If you do not validate your ticket, even if you've just bought it from a machine in the vehicle you are travelling on, you could be fined. Plainclothes ticket inspectors can appear at any time. Some tickets allowing for longer periods of travel (24 hrs, 1 week) only need to be validated once – see Public Transport in Krakow for details.
2. Road safety for pedestrians
It is illegal to cross roads anywhere other than at designated pedestrian crossings (identifiable by zebra-stripes on the road and/or green-man/red-man pedestrian crossing lights). Technically, you can only be fined for crossing less than 100 m from the nearest pedestrian crossing, but it is not worth taking the risk.
At pedestrian crossings without traffic lights, drivers are supposed to stop if they see somebody preparing to cross the road. In practice, this rarely happens. It's far safer to wait for a big gap in the traffic, or to find a crossing with lights.
Beware of vehicles coming from the left even at pedestrian crossings with lights. At most junctions drivers are permitted to turn right on a red light, as long as their route is clear. In the city centre, this often means turning onto pedestrian crossings that are in use. Most drivers are well aware of this danger, but don't be surprised to find vehicles edging towards you from the left as you are crossing legally.
Beware of traffic when stepping off trams. Some tram tracks run down the centre of busy streets. This means you can be stepping into oncoming traffic as you alight. Again, most drivers are used to this hazard and leave plenty of room, but it's always worth a glance to your right as you climb off a tram.
Poland introduced a ban on smoking in enclosed public places in 2010. After a period of adjustment, this is now widely obeyed. Some bars and restaurants have designated smoking areas, which should, by law, be separated from other public areas by closed doors.
More recently, the smoking ban has been extended to bus and tram stops – even those without enclosed or semi-enclosed shelters.
4. Public drinking
It is illegal to drink alcohol in a public place. This includes parks, streets, benches and anywhere else you might be tempted to crack open a can on a hot day. Obviously, the law doesn't apply to outdoor seating areas provided by licensed premises, but it does apply to the street outside a pub or bar that does not have this provision. In other words, if you take your beer with you when you step outside for a cigarette, you could be breaking the law.
5. Public drunkenness
Drinking alcohol in a public place can earn you a hefty fine, but being drunk in a public place can land you in a drying out cell for the night. The Polish police have a low tolerance for public drunkenness and will lock you up if they decide you are a threat to yourself or others.
6. Alcohol and bicycles
The legal blood-alcohol limit for driving is just 0.02 percent. This is effectively zero, and the law is enforced with substantial fines (up to 300 EUR) and prison sentences (see Driving in Krakow for more). Few visitors are aware that this limit also applies to bicycles. Do not ride a bicycle if you have been drinking.

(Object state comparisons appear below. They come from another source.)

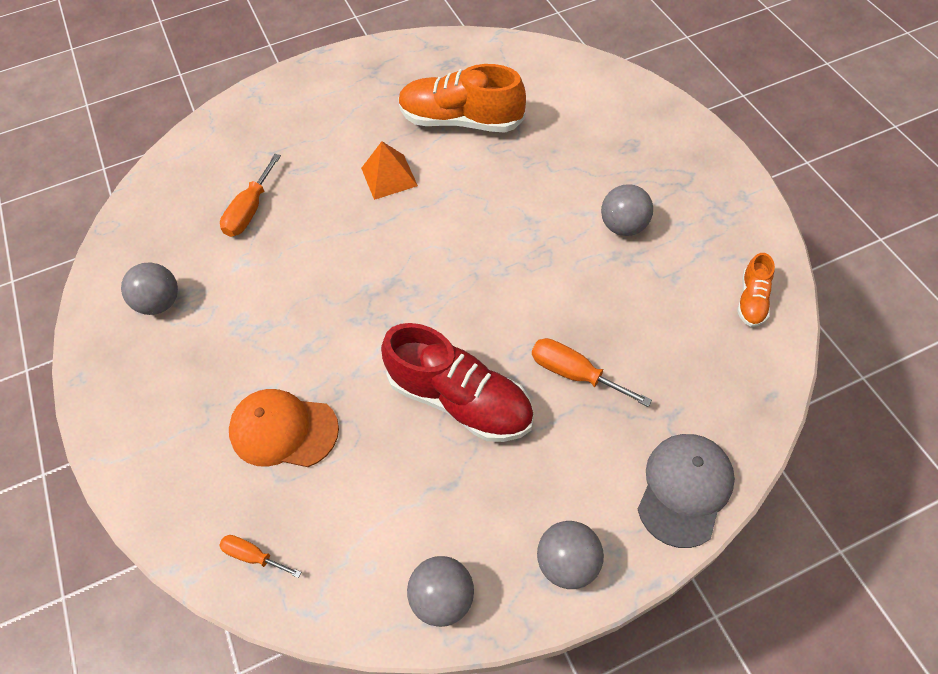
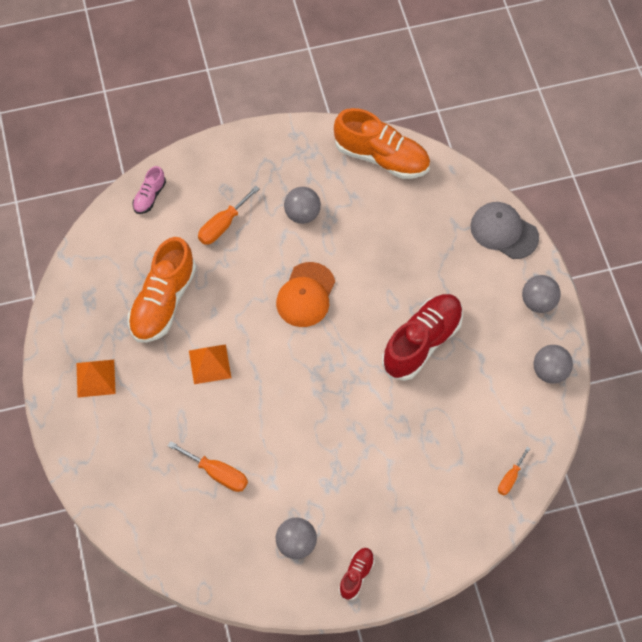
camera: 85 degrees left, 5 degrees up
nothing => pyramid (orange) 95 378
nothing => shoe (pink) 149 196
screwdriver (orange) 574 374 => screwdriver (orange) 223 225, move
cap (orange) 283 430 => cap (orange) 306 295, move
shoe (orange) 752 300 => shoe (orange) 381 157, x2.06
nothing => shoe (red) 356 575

Note that you can also be fined for riding a bicycle without illuminated lights after dark, even of you are not on the road.
7. Bar and strip club scams
Krakow is a popular destination for stag parties. As such, local criminals have developed scams for extracting cash from over-excited young men. A favourite technique is to employ attractive young women to approach foreigners and invite them for a drink at a 'favourite' bar. Once inside, the girls order drinks, and leave you with a huge bill. As long as there is a menu somewhere that specifies cocktails cost 100 EUR, there is nothing the police can do. The best policy – always ask to see the menu and beware of invitations that are too good to be true.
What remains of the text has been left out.